Posted Tuesday June 30, 2020


Managing natural disasters during COVID-19

As hurricane season is now upon North America, we have many questions about the particular challenges of managing disasters during COVID-19. How do governments evacuate people safely? How will already scare PPE supplies be tested?

We spoke to Professor Jason Thistlethwaite, an expert in strategies to reduce the economic impacts of extreme weather and climate change, to hear his thoughts about managing disasters alongside the pandemic.

How does COVID-19 add to the difficulty of managing a natural disaster like a hurricane?

COVID-19 limits our ability to evacuate by grouping people in spaces we traditionally use for shelter such as community centres, convention centres, schools and sports facilities. Similarly, many families often seek shelter with relatives in other jurisdictions which could increase the spread of COVID-19.

COVID-19 also disproportionately affects those who are socio-economically vulnerable or marginalized. Hurricanes increase that burden since unemployment is higher in these communities. Many are unable to financially support their own recovery, can’t take time off work to help clean or re-build, and may subsequently forfeit mortgage payments.
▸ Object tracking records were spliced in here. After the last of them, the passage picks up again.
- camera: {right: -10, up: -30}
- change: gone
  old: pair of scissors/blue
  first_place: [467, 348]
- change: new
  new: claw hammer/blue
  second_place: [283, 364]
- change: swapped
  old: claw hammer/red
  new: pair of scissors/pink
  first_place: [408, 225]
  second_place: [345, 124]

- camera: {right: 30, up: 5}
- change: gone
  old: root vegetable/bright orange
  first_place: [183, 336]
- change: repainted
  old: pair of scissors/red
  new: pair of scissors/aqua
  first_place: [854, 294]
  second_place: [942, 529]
Lastly, local governments have lost billions in revenue due to COVID-19 and are unlikely to have the financial and human resources to help prepare and recover from a hurricane.

Are there steps that can be taken in advance of a storm/event to ensure that we don’t increase the risk of transmitting COVID-19 in the aftermath?
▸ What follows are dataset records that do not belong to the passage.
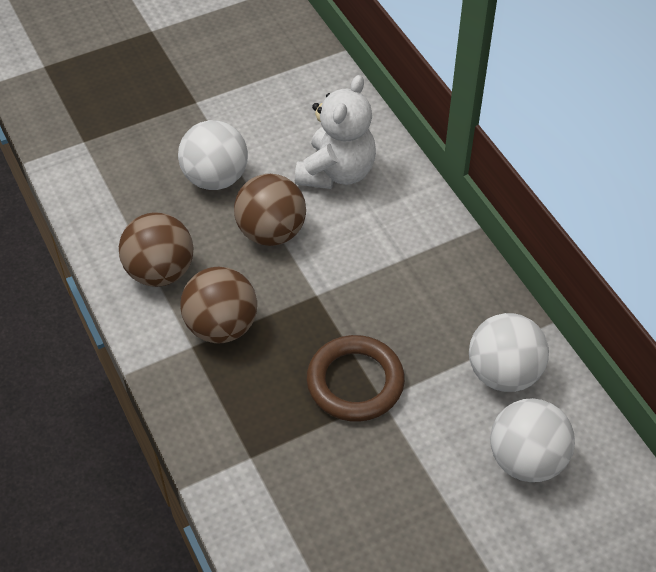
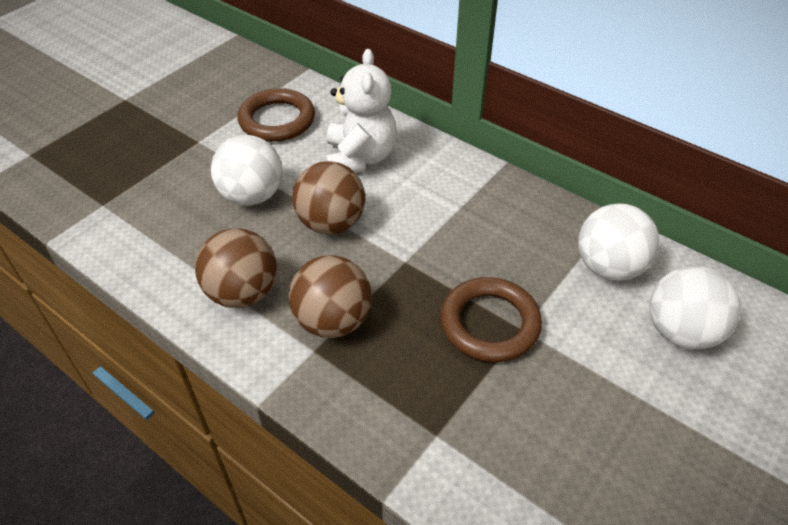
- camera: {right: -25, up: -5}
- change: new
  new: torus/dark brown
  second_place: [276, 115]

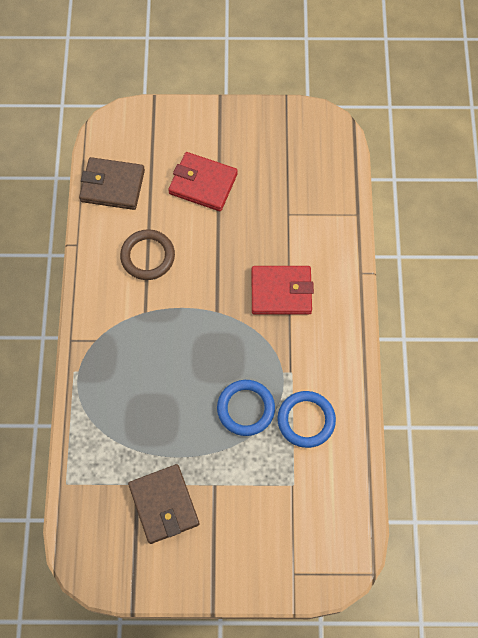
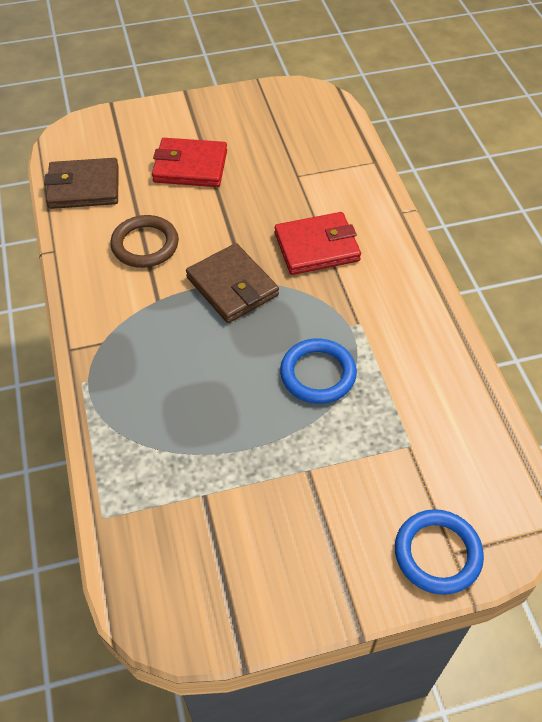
- camera: {right: -15, up: -15}
- change: shifted
  old: card wallet/dark brown
  first_place: [164, 504]
  second_place: [232, 283]
- change: shifted
  old: torus/blue
  first_place: [306, 419]
  second_place: [439, 552]

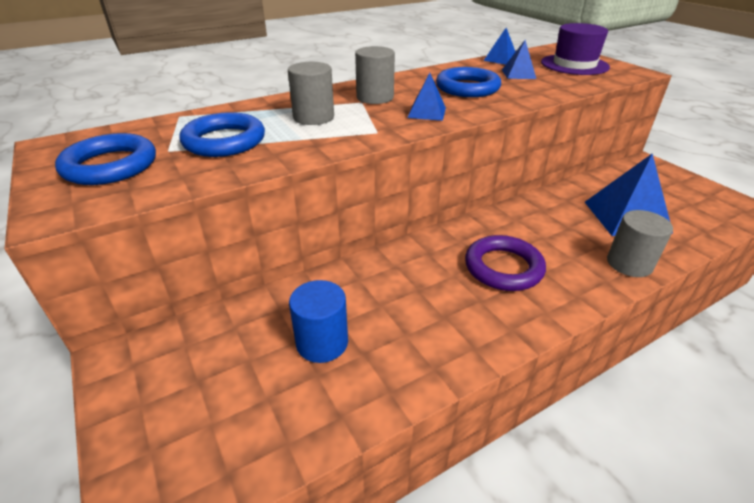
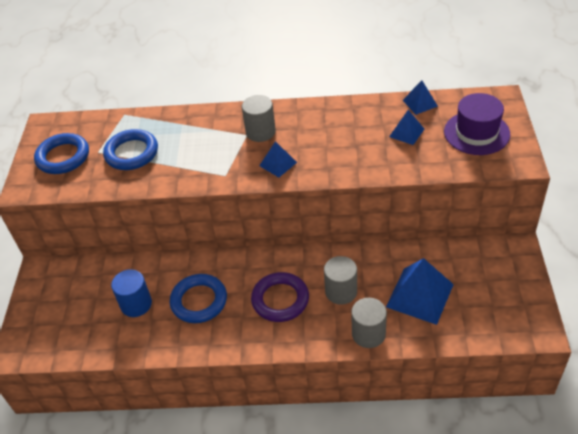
- camera: {right: 35, up: 10}
- change: shifted
  old: cylinder/ash-grey
  first_place: [311, 93]
  second_place: [340, 280]
- change: shifted
  old: torus/blue
  first_place: [468, 82]
  second_place: [198, 298]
Professional disaster response organizations, such as the military or Red Cross, as well as health clinics and hospitals, that have resources to protect communities from hurricanes as well as protect themselves from COVID via PPE, should be mobilized and ready for deployment. We should not be relying on volunteers who have less ability to protect themselves from COVID.
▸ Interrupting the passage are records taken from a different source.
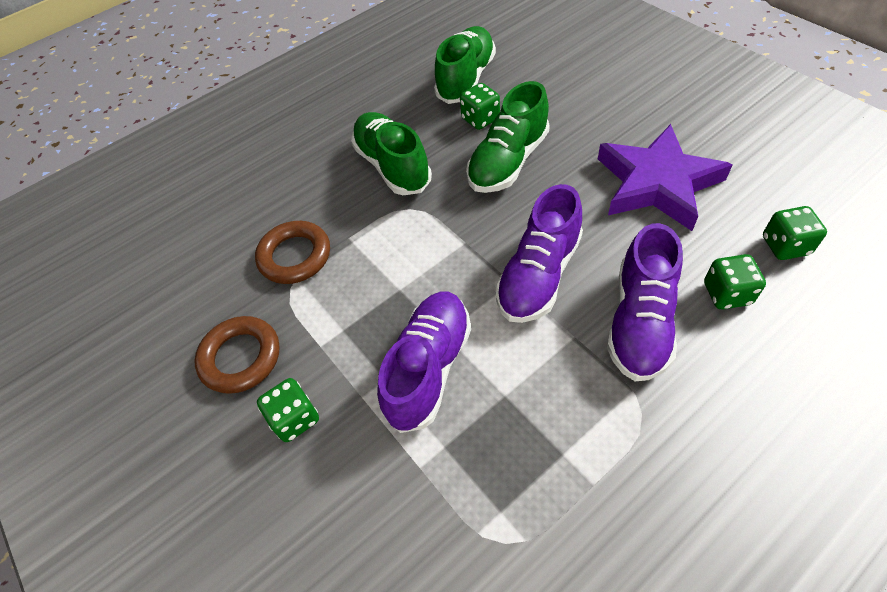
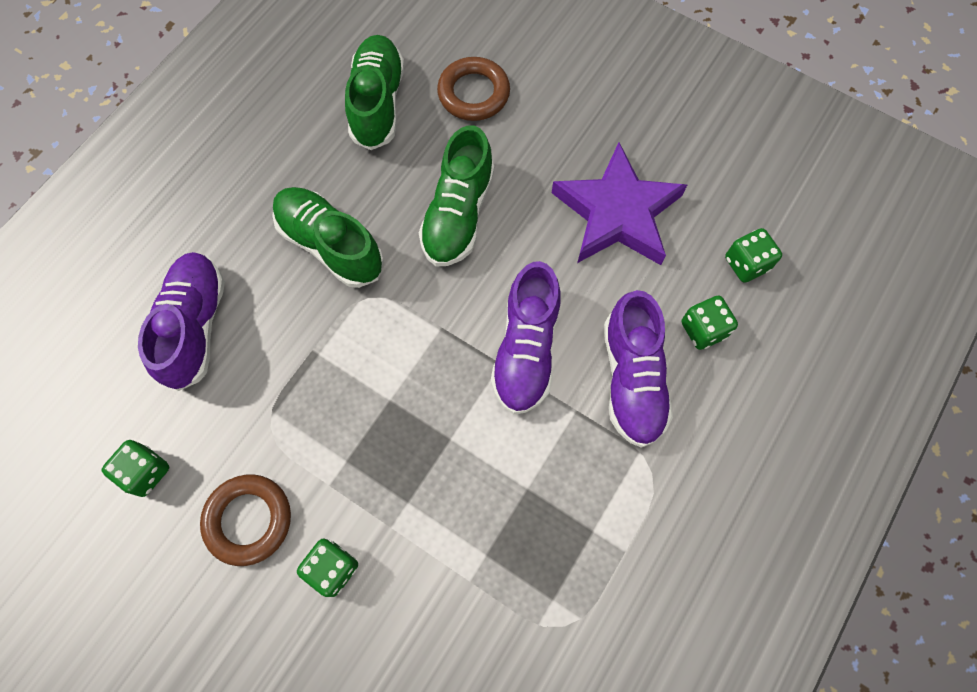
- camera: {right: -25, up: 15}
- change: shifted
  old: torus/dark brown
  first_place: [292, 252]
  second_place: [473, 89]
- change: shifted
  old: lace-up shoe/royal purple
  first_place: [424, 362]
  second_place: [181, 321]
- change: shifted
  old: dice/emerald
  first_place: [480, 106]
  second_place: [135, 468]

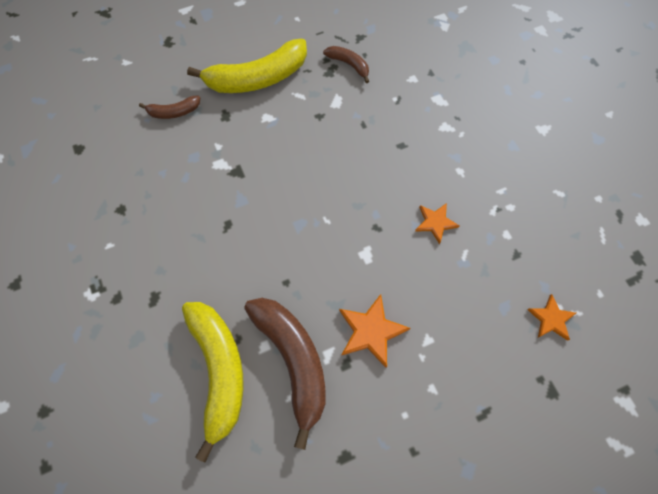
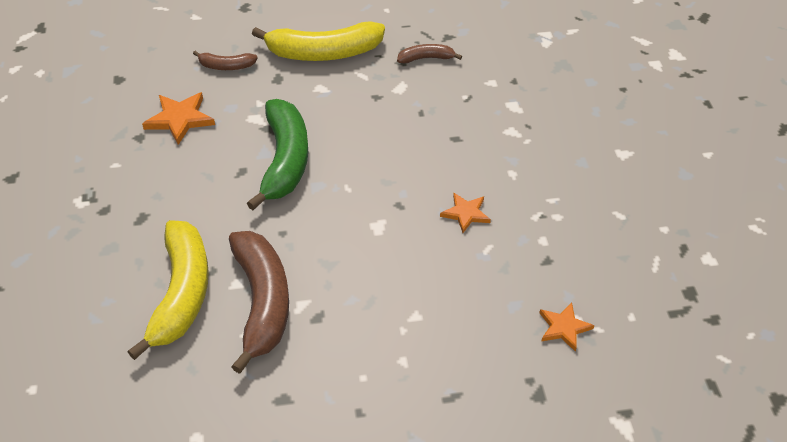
- camera: {right: 15, up: -20}
- change: new
  new: toy banana/emerald
  second_place: [277, 154]
- change: shifted
  old: five-pointed star/bright orange
  first_place: [375, 331]
  second_place: [178, 118]
- change: rotated
  old: toy banana/dark brown
  first_place: [346, 64]
  second_place: [429, 54]
  degrees: -60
Hotels are mostly empty right now and should be identified beforehand as potential evacuation sites with PPE made available on site. Separate rooms for families can help limit the spread of COVID transmission compared to the large open spaces in community centres, schools or sports facilities. Ideally, COVID testing would be made available at any key evacuation sites.

If evacuation is not possible for some, emergency responders should deliver and distribute food and essential items to communities predicted to be in the path of the hurricane to avoid long lines and crowding at stores.

What can governments do to mitigate the spread of COVID-19 during a natural disaster?

Governments should ensure PPE distribution plans are prepared and freely available for evacuees and emergency responders. It is going to be hard to avoid groupings of people in an evacuation or rescue centres, so make sure PPE is made available at locations where most people have access.

Ensure a clear command structure is established between emergency responders and public health authorities.